© Ralf Schmitt “Squatting” Berlin 27.04.1995
In the fall of 1994, I visited for the first time the construction site of what had once been Hamburger Bahnhof, which had already closed on October 15, 1884 after just four decades of being used as an actual train station by Berlin-Hamburg Eisenbahn. I had already heard years before of the interesting history of the building, but without knowing the details: from 1884 to 1905 it was used as an office and residential building for railroad workers, and from 1906 to 1943 it housed a transportation and architectural museum. After being partially destroyed in 1943, it was left in hibernation during the British Occupation; held by the Reichsbahn until 1983, ownership was transferred in 1984 to the West Berlin government, and plans were made to reopen the building as a museum of contemporary art. And I read some about the directors: I was also familiar with the title of the exhibition curated by Harald Szeeman, Zeitlos, which took place from June 22–September 25, 1988, and for the first time made the train station known as an exhibition site to an international public. In 1990, the (re)construction of the complex, originally designed by Friedrich Neuhaus, began, resulting in today’s Museum für Gegenwart Berlin, built according to plans by architect Josef Paul Kleihues.
Since that first visit I considered myself to be and acted as an unofficial employee working at this building that had so often changed its identity. I began using the construction site as my studio, and continued to do so until the opening of the museum on November 2, 1996. In the words of Félix González-Torres, it was all “just a matter of time.”

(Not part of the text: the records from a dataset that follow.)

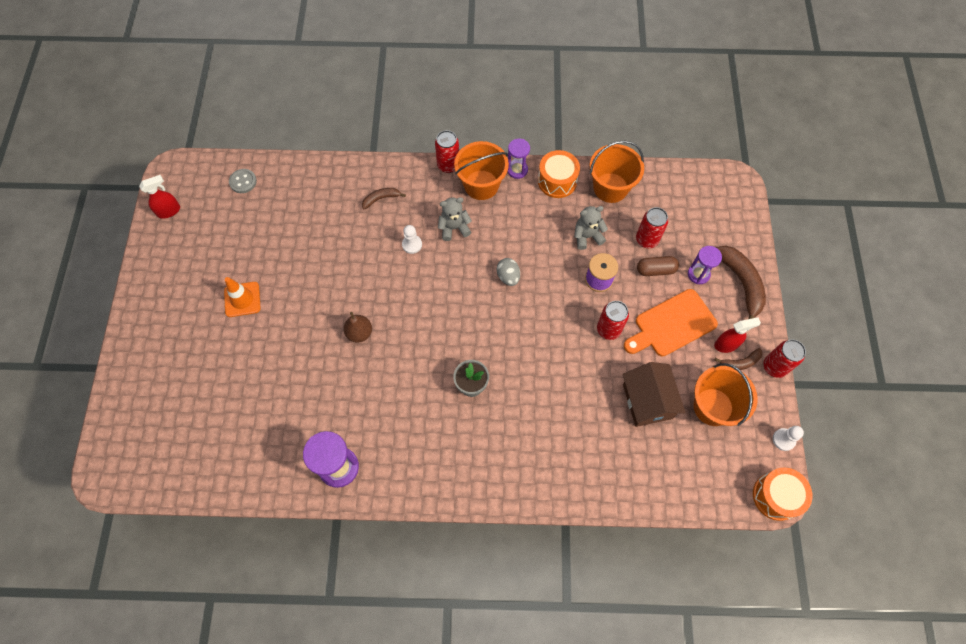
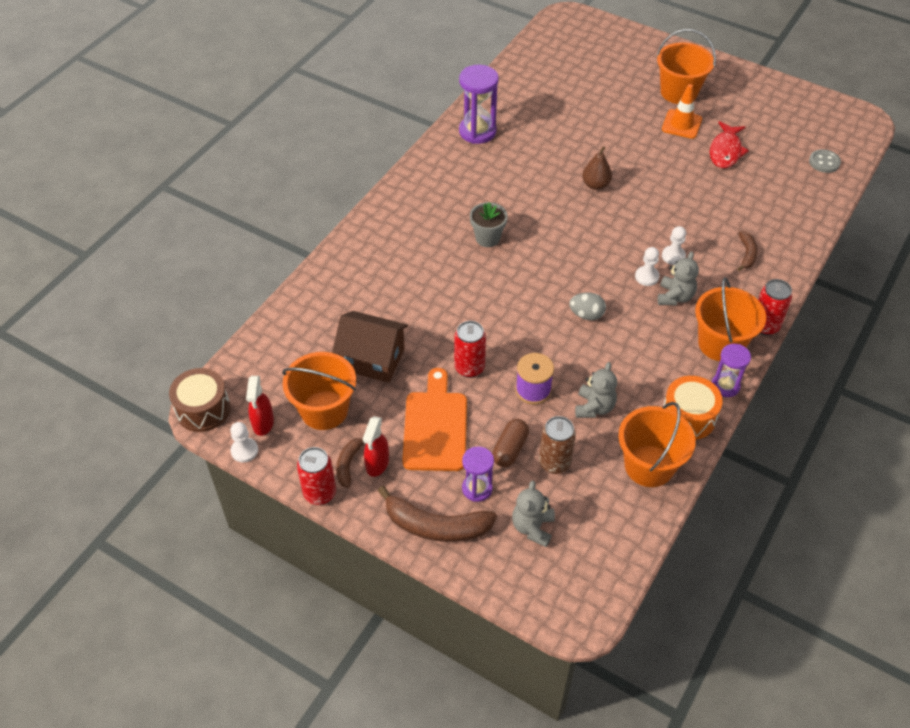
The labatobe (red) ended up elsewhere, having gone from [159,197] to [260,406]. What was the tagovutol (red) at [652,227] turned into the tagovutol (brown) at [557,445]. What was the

On April 27,1995 I manifested this “squatting” to the outside world, by installing a fake German flag and the Belgian national flag on the two towers of the building in response to the flagging of the Reichstag. The flags flew for a couple of weeks, and then disappeared. During Christo’s wrapping of the Reichstag, my mother came to visit me in Berlin, and I led her to “my” studio: in the conference room of the construction site management, we suddenly found the two flags neatly draped over old coat racks. Later, the Belgian flag disappeared, and I took the German flag and used it for a while as a curtain in my apartment.
For a time, I walked each day in workman’s overalls along the Spree from my apartment to my workplace, to participate on site: walking around, looking, talking, actions, installations, objects, etc. This didn’t bother my “colleagues” very much, the bricklayers, electricians, floorers, drywallers; on the contrary, some of them drew, painted, or installed themselves. But this was not the case when it came to the various construction site managers: I was evicted from the construction site twice, while I had arrived at an arrangement of sorts with the watchmen and guard dogs. Occasionally, I would also bring guests to my studio…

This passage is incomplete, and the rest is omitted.